Karena itu, dalam provisi permohonan ini, pemohon meminta agar MK memerintahkan kepada Kejaksaan Tinggi Sumatera Barat untuk menghentikan kasus korupsi pengadaan alat kesehatan catchlab di Rumah Sakit Stroke Nasional (RSSN) Bukittinggi. Atau setidak-tidaknya menunda penyidikan terhadap tersangka Mawardi (rekanan), Sri Ambarwati (pejabat pembuat komitmen), dan Dani Setiawan (panitia penerima barang) sampai adanya adanya putusan MK permohonan ini.

“Dalam pokok perkara,  meminta MK menyatakan Pasal 1 angka 2 KUHAP bertentangan dengan UUD 1945 dan tidak memiliki kekuatan hukum mengikat dengan segala akibat hukumnya,” pintanya.

Menanggapi permohonan ini, Wahidudin mengungkapkan Pasal 1 angka 2 KUHAP hanya berisi definisi penyidikan. Jika permohonan ini dikabulkan, maka pasal-pasal yang berkaitan dengan penyidikan akan “buyar”. “Kalau ini dikabulkan akan berdampak pada pasal-pasal lain dalam penyidikan. Pasal 1 angka 2 ini, definisi penyidikan yang menjadi acuan pasal-pasal lain. Ini harus dipikirkan baik-baik,” Wahidudin mengingatkan.

Ahmad Fadlil Sumadi melanjutkan Pasal 1 angka 2 KUHAP ini menentukan definisi pengertian penyidikan yang menjadi acuan dalam pasal-pasal selanjutnya, tidak mengandung norma.  “Bagaimana Saudara menyimpulkan penyidik itu tunggal yang menyebabkan kesewenang-wenangan?
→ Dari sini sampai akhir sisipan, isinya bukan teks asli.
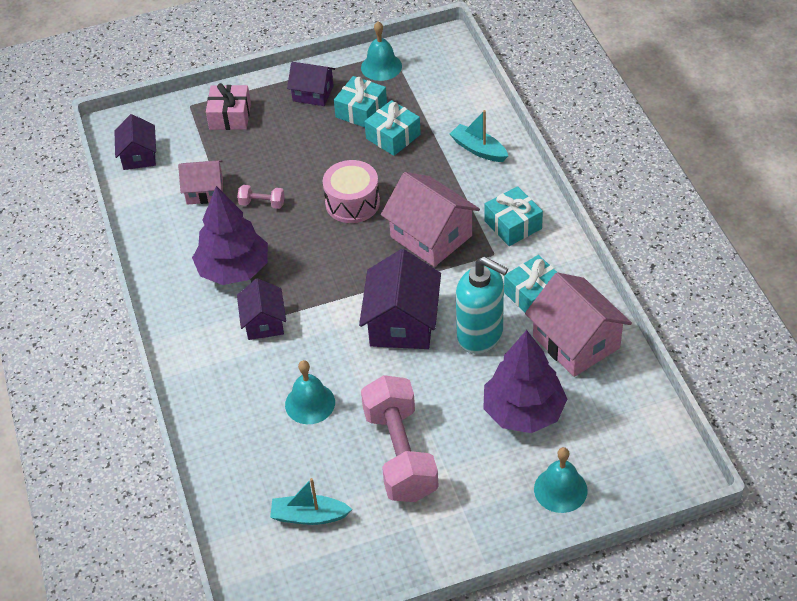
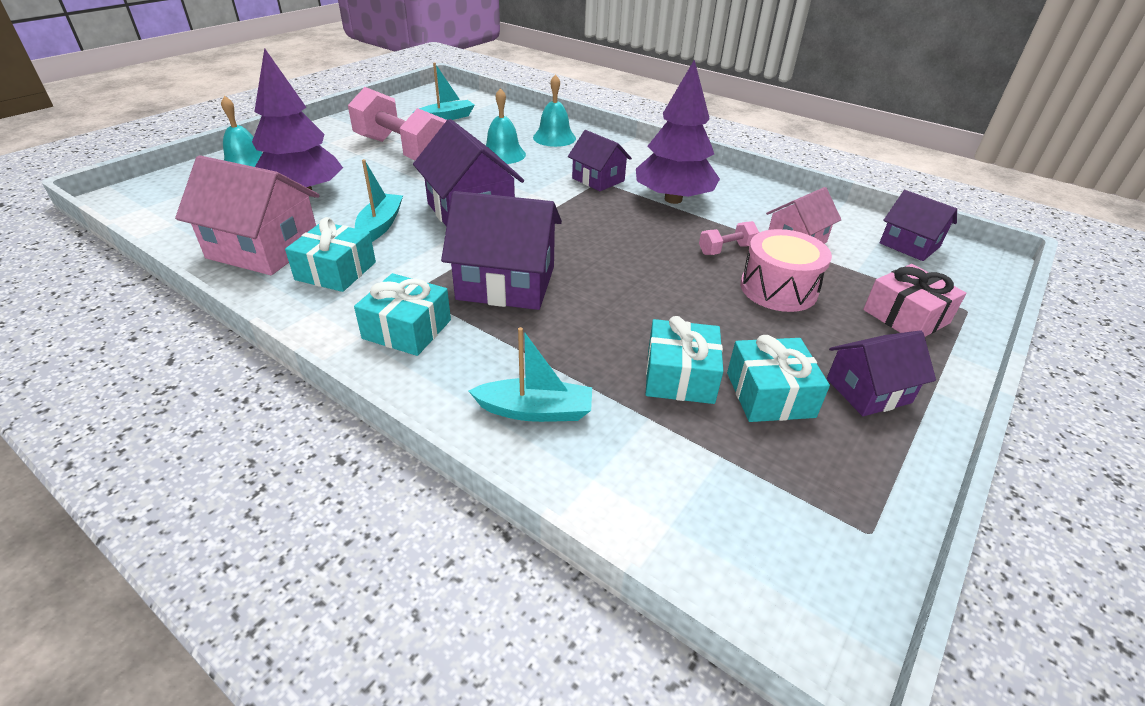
camera: 140 degrees right, 10 degrees down
(352, 203) = (634, 282): pink drum -> pink drum (778, 289)
(381, 66) = (847, 491): turquoise bell -> turquoise bell (554, 138)
(431, 236) = (506, 283): pink house -> purple house
(480, 335) = (380, 225): turquoise soap dispenser -> turquoise boat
Coba Saudara perjelas lagi,” saran Fadlil

Dia menilai permohonan pemohon lebih menyangkut penerapan norma dalam KUHAP, bukan persoalan konstitusionalitas. “Penyalahgunaan itu bukannya implementasi? Coba Anda pikirkan kembali!”

Sedangkan Aswanto menganggap permohonan ini menyangkut pelaksanaan norma yang mengakibatkan kerugian bagi pemohon. “Seharusnya, apabila pemohon mempertanyakan tidak ada pengawasan dalam penyidikan, Saudara bisa melapor ke Komisi Kepolisian Nasional, kecuali rumusan normanya bermasalah baru bisa ke MK. Ini perlu jadi bahan renungan pemohon,” kata Aswanto.

Usai persidangan, Fauzi mengakui permohonan ini diajukan buru-buru karena ada indikasi rekayasa kasus penetapan kliennya sebagai tersangka korupsi alat kesehatan catchlab Rumah Sakit Stroke Nasional (RSSN) Kota Bukittinggi ini. “Kami ajukan buru-buru, sebenarnya bukan hanya definisi penyidikan, tetapi juga Pasal 7 KUHAP yang merupakan normanya. Pasal 7 KUHAP ini akan dimasukkan dalam perbaikan permohonannya dan masukkan nasehat yang diberikan majelis tadi,” katanya.